Transforming caution into critical thinking
How I unlock better decision-making with my favourite coaching prompt
When coaching, I have a prompt I fall back on time and time again, I picked it up when the kids were young through a parenting book or newspaper column.
It was based on the idea that if you constantly remind your kids to ‘be careful’ you don’t set them up to take risks in the proper way. The theory is that responding to risky behaviour with words of caution means your kids don’t learn how to take risks—or rather, how to think through risk-taking in a constructive way, and calculate when risks are worth taking.
So, as the theory goes, when you see your kid up a tree or treating a high wall like a balance beam, instead of ‘be careful! You might fall!’ you say, ‘have you thought about how you’re going to get down?’ It encourages them to think their actions through and make decisions based on the situation.
I use this all the time with the kids and over time I’ve found it creeping into my 1:1 meetings and coaching sessions.
Just the other day, someone was walking me through a delivery plan that felt overly ambitious. I caught my words of caution before they came out, and instead of saying ‘that’s a really aggressive timeline that depends on a lot going right,’ I rephrased it: ‘Have you thought about what you’ll do if there’s sickness in the team, or if the first round of user testing goes badly?’
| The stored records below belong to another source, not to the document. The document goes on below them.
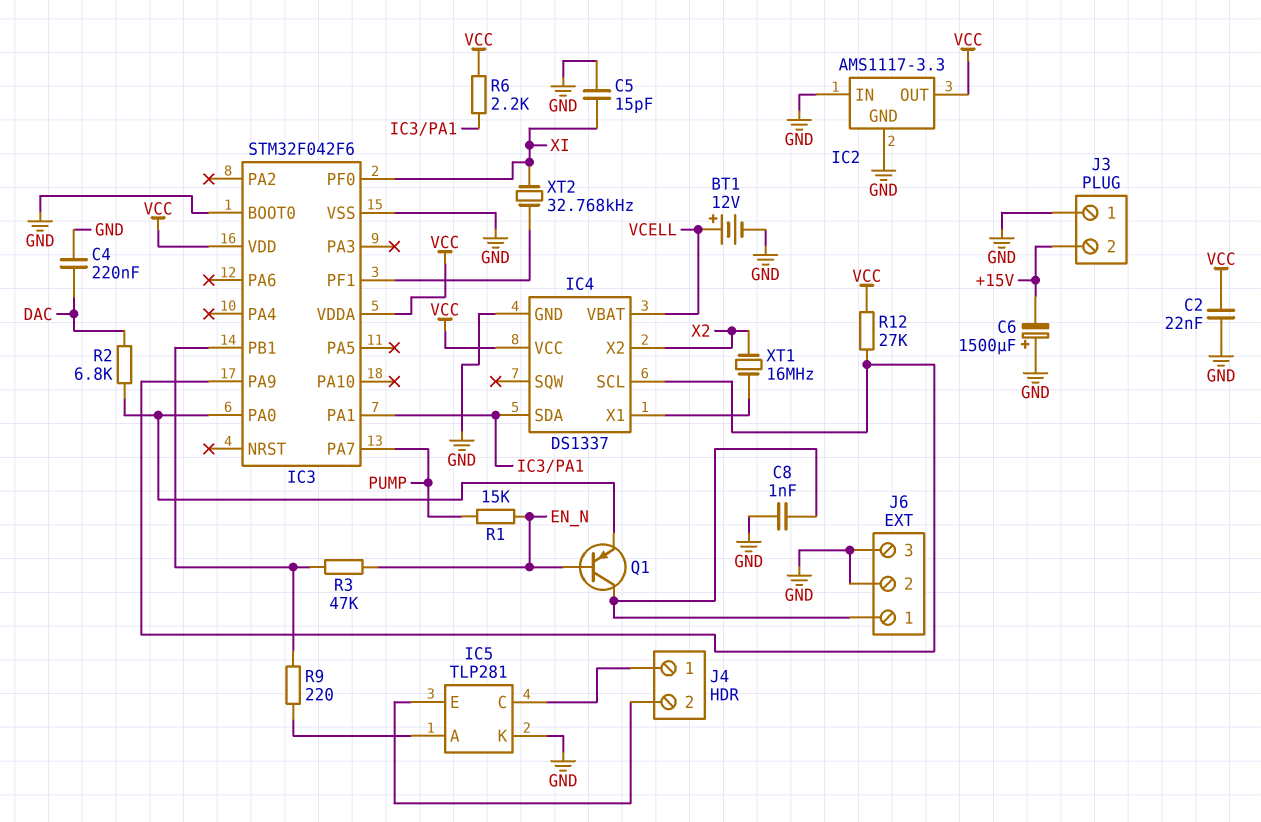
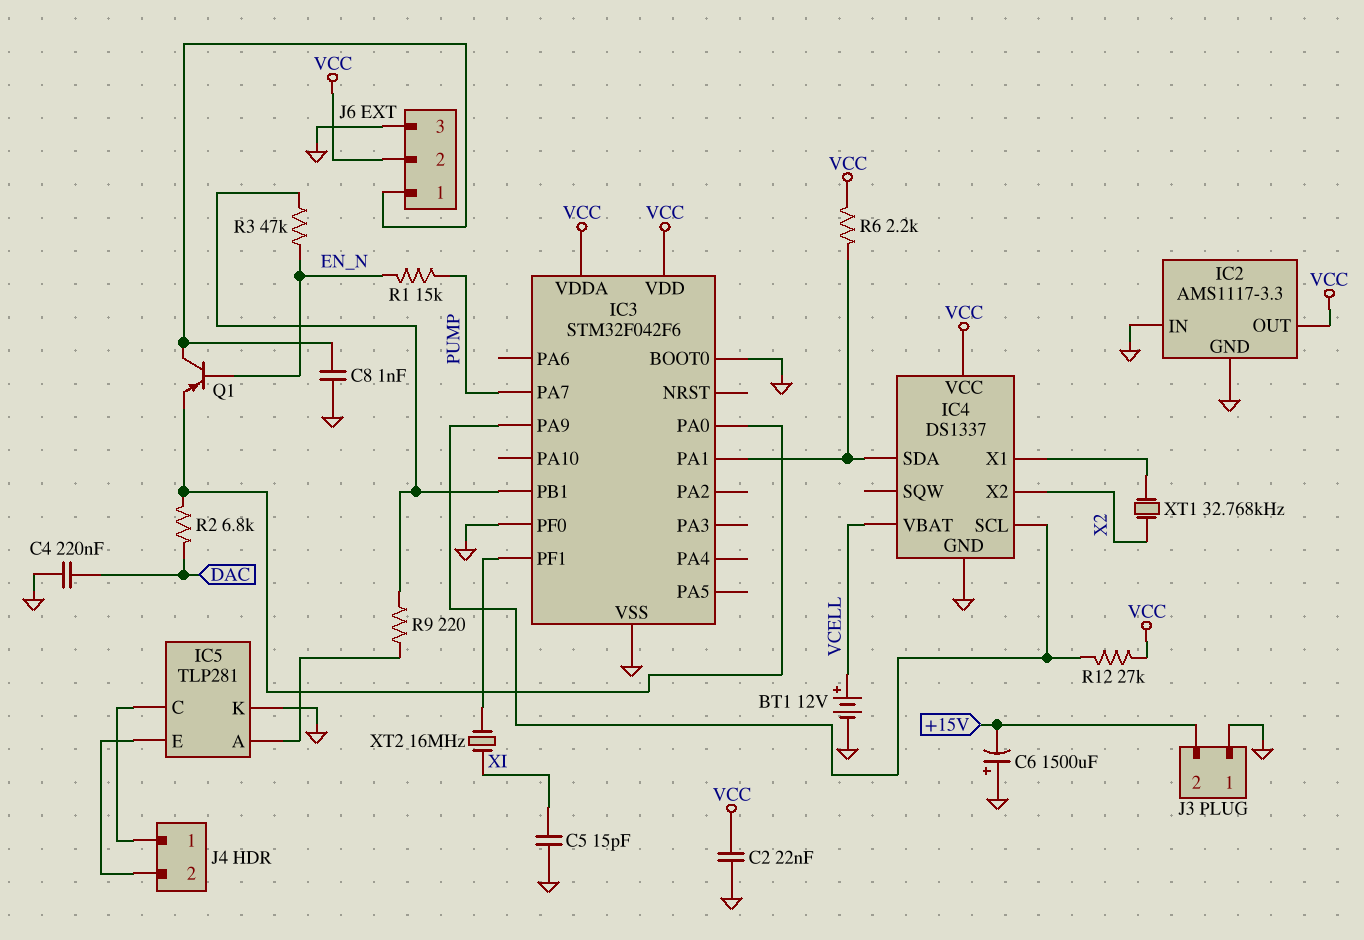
IC3 pin PF0: XI -> GND
J6 pin 2: GND -> VCC
XT1: 16MHz (IC4/X1, X2) -> 32.768kHz (IC4/X1, X2)
XT2: 32.768kHz (IC3/PF1, XI) -> 16MHz (IC3/PF1, XI)

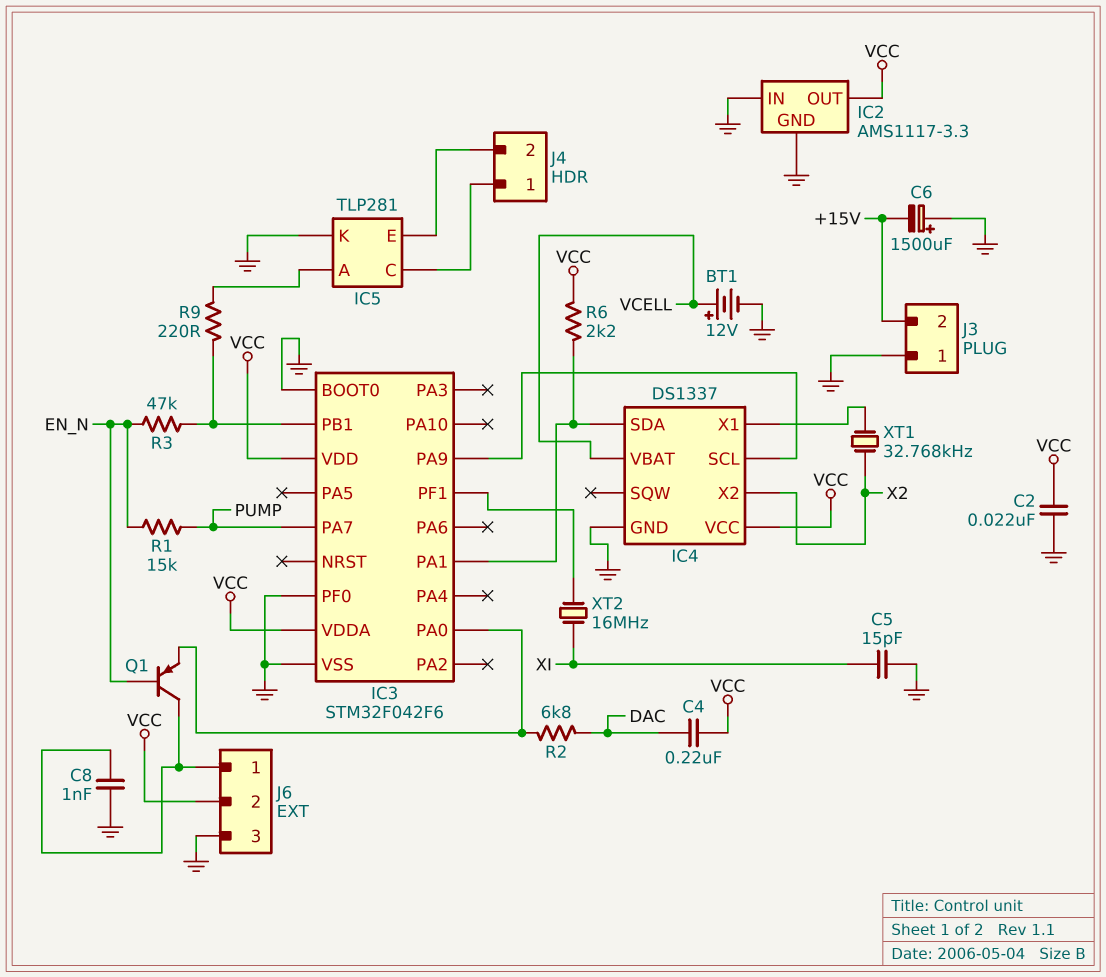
C4: 220nF (DAC, GND) -> 220nF (DAC, VCC)
R12: 27k (IC3/PA9, VCC) -> none

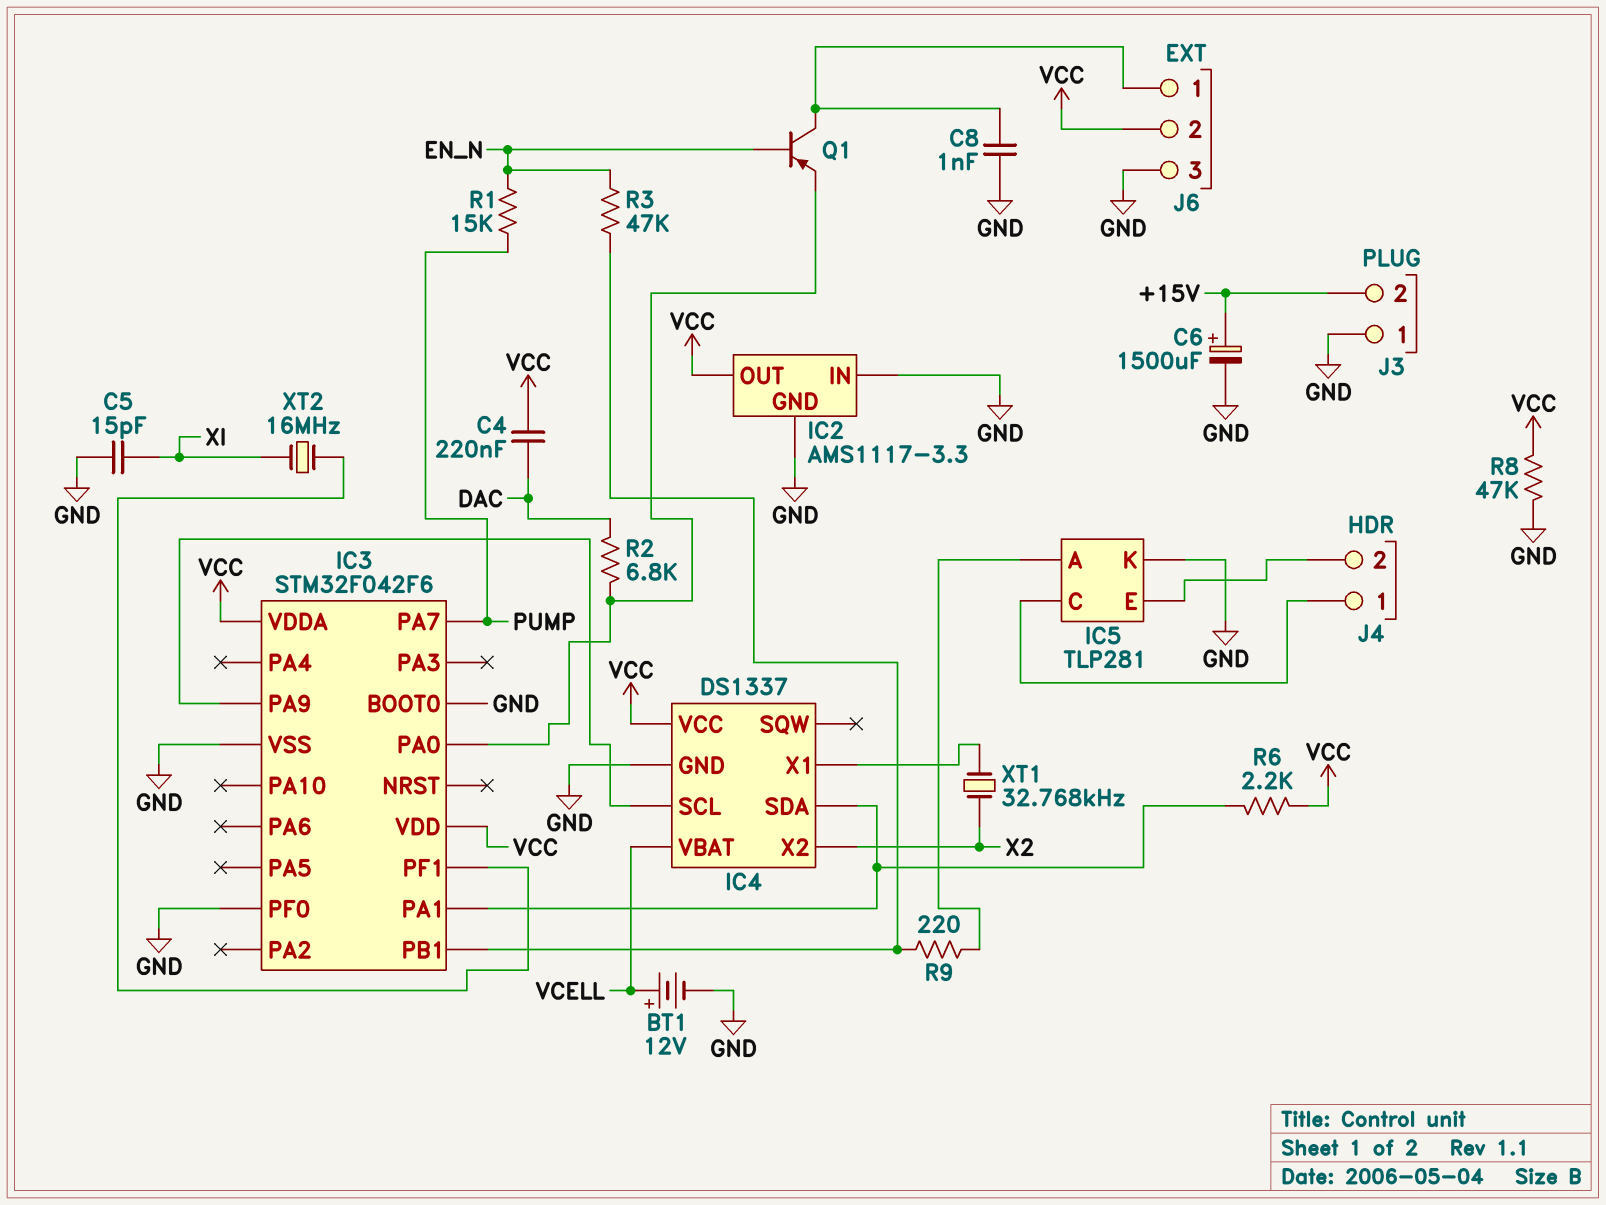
C2: 22nF (GND, VCC) -> none
C6: 1500uF (plus GND, minus +15V) -> 1500uF (plus +15V, minus GND)
R8: none -> 47k (GND, VCC)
I think this transfers to coaching because the same concept applies. When I’m coaching I’m not trying to tell people what to do; I’m teaching them how to think. So rather than giving words of caution, I want to guide them through their decision-making, having them check their own thought process.
Good coaching should always be time-limited and planned so that one day you’re not needed any more. Focusing on prompts and techniques that teach good thinking applicable in multiple situations will eventually work you out of a job, and that should always be the main goal.